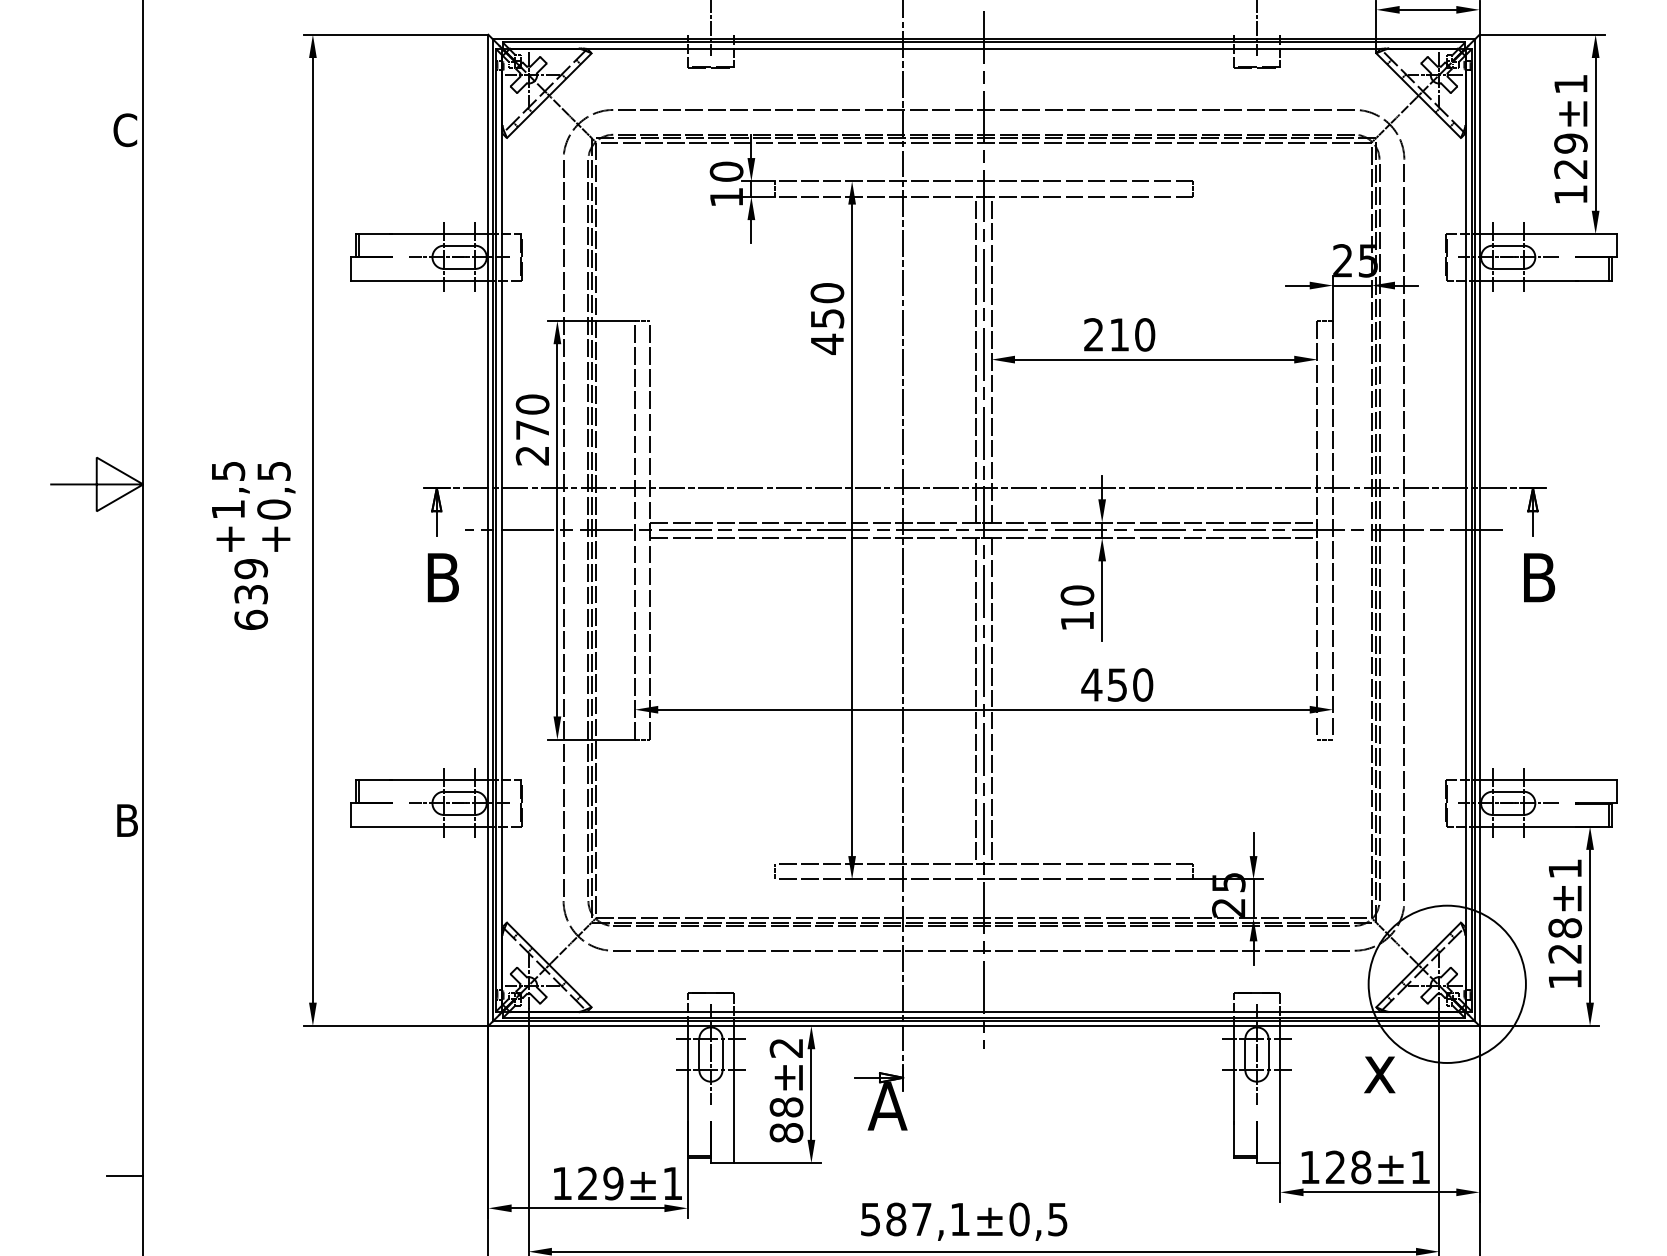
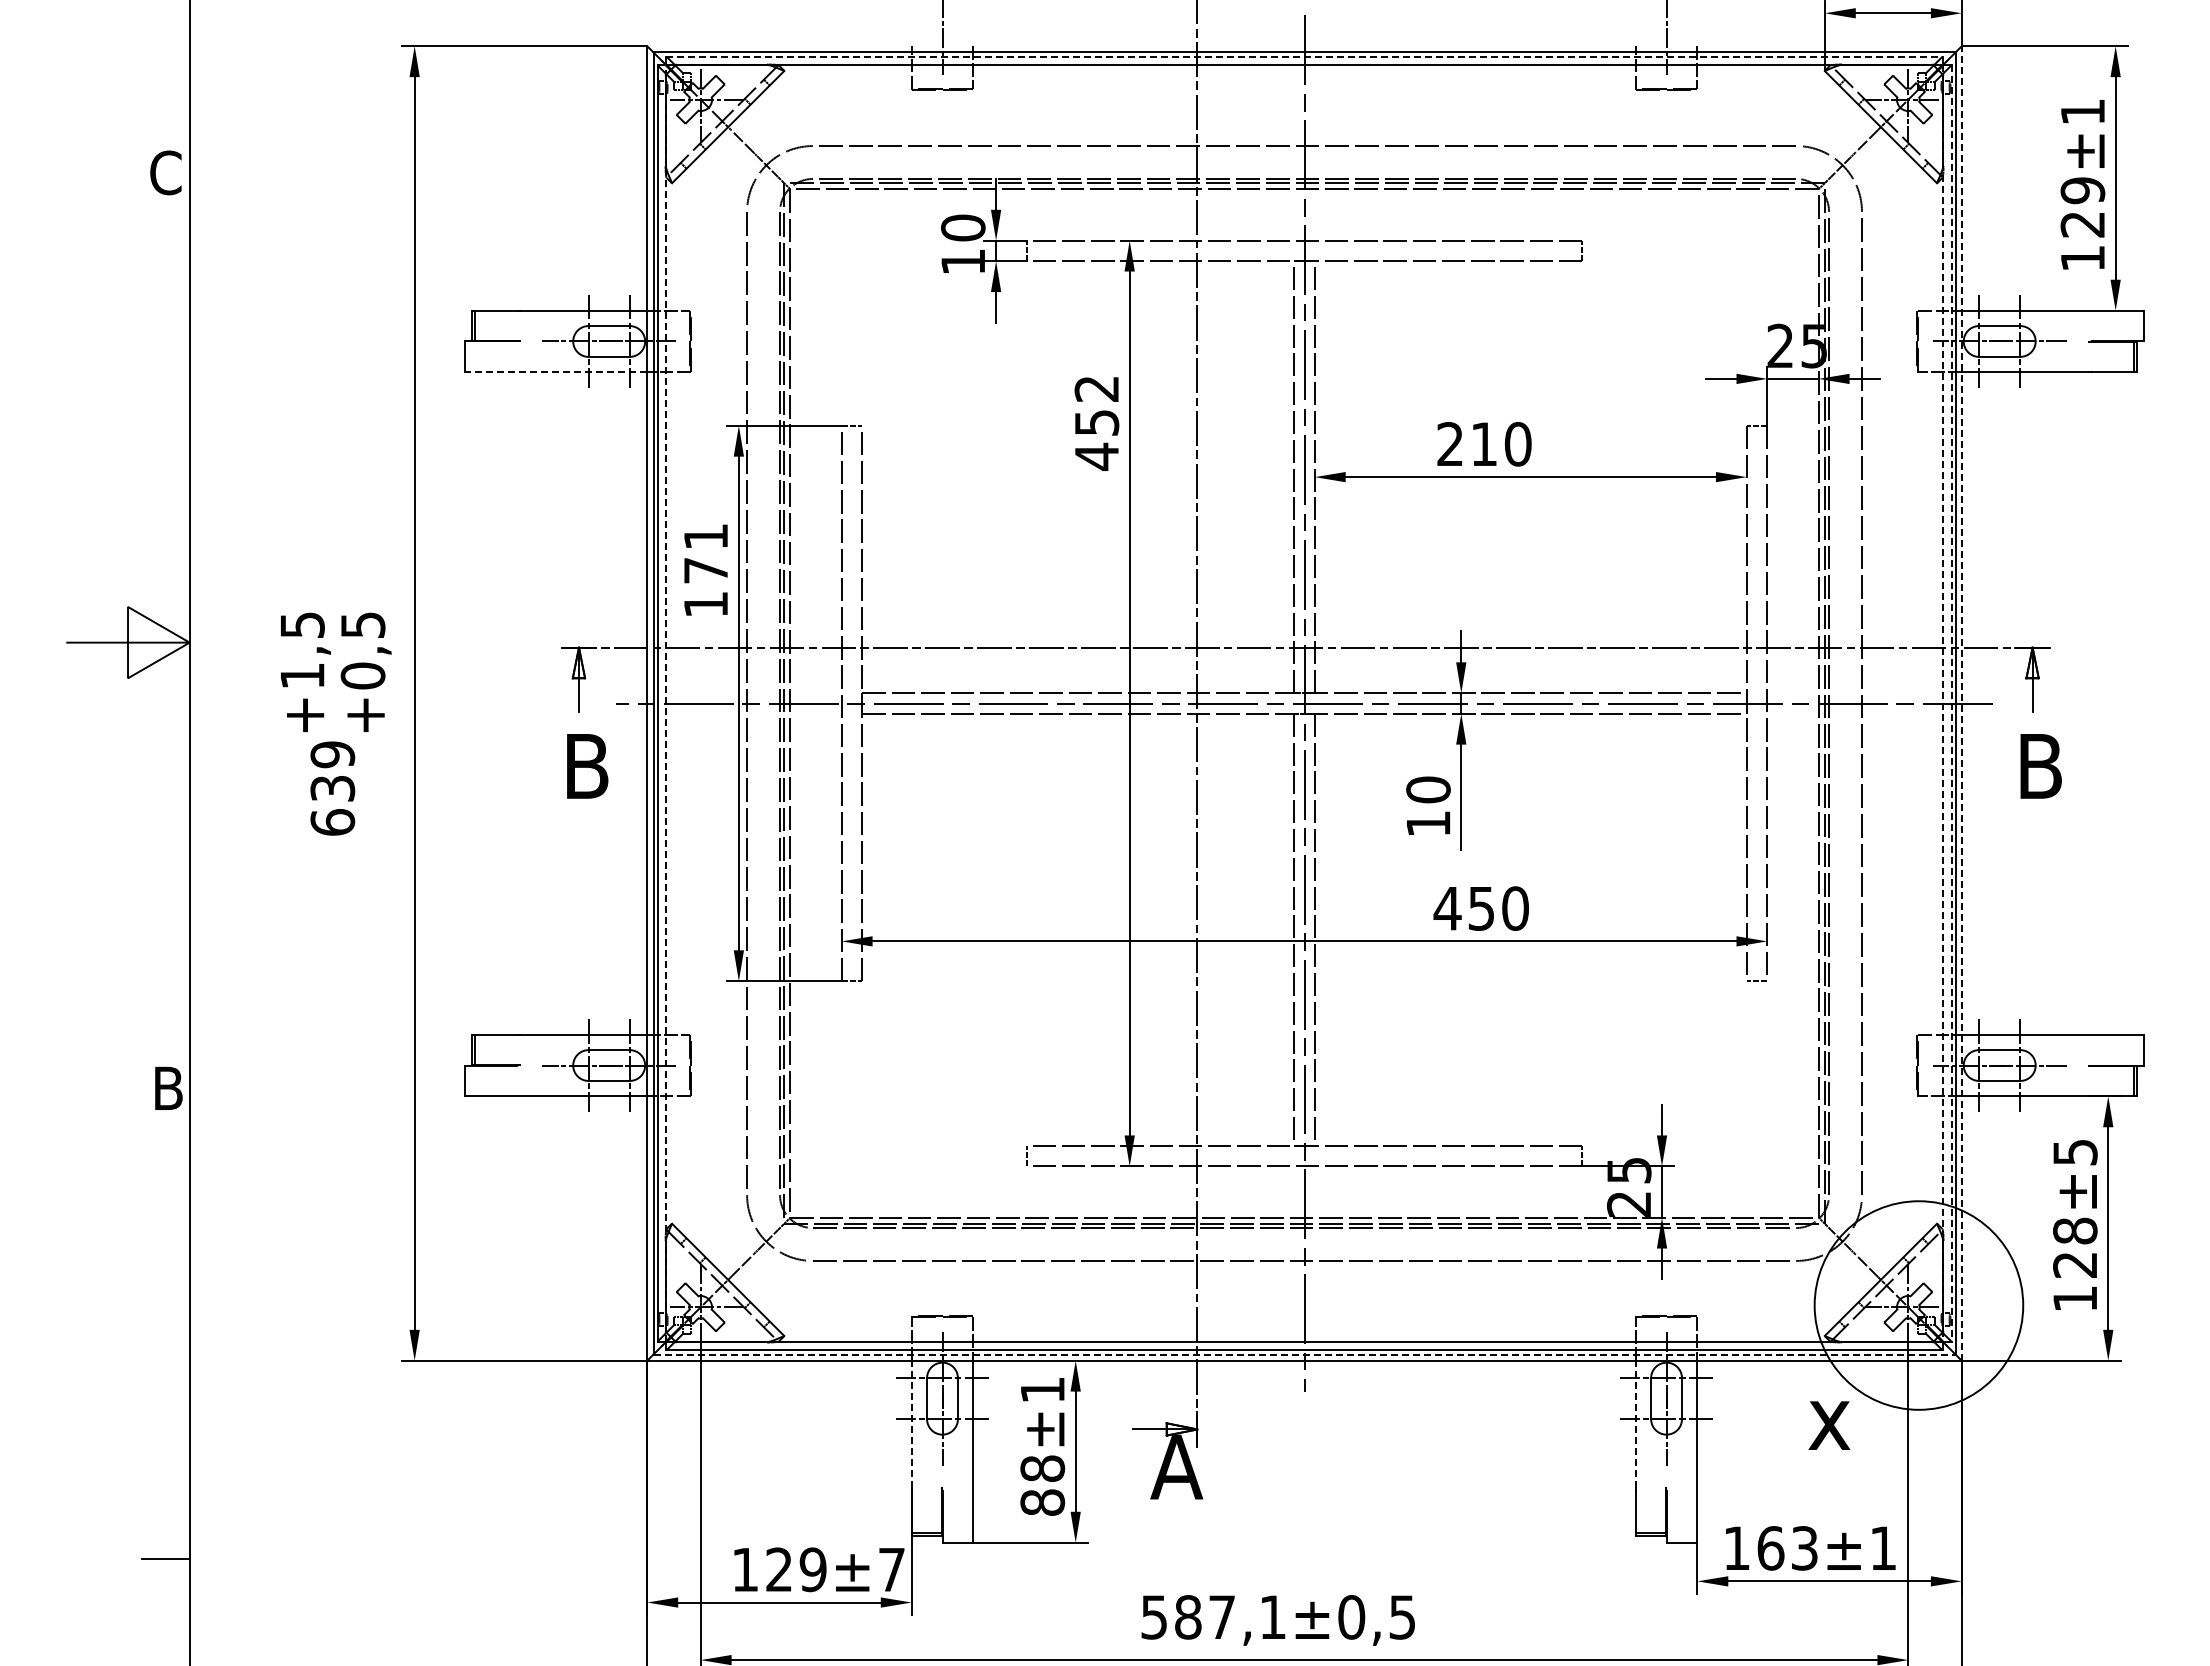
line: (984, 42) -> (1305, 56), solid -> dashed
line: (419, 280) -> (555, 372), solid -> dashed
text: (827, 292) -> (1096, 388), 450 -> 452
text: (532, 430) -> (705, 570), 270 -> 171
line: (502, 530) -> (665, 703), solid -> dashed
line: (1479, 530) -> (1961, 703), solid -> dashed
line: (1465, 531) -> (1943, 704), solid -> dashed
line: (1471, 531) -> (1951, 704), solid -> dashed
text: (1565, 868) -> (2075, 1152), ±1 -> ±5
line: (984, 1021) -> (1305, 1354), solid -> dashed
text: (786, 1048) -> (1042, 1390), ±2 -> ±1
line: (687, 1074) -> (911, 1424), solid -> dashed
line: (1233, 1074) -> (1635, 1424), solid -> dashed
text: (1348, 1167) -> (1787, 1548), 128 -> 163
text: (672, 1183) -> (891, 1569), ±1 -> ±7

* [WHAT YOU ARE ASKED TO DO]:
Output only the lines from the one that contains "text: (786, 1048) -> (1042, 1390), ±2 -> ±1" through the final line of the records, exactly as given.

* [ANSWER]:
text: (786, 1048) -> (1042, 1390), ±2 -> ±1
line: (687, 1074) -> (911, 1424), solid -> dashed
line: (1233, 1074) -> (1635, 1424), solid -> dashed
text: (1348, 1167) -> (1787, 1548), 128 -> 163
text: (672, 1183) -> (891, 1569), ±1 -> ±7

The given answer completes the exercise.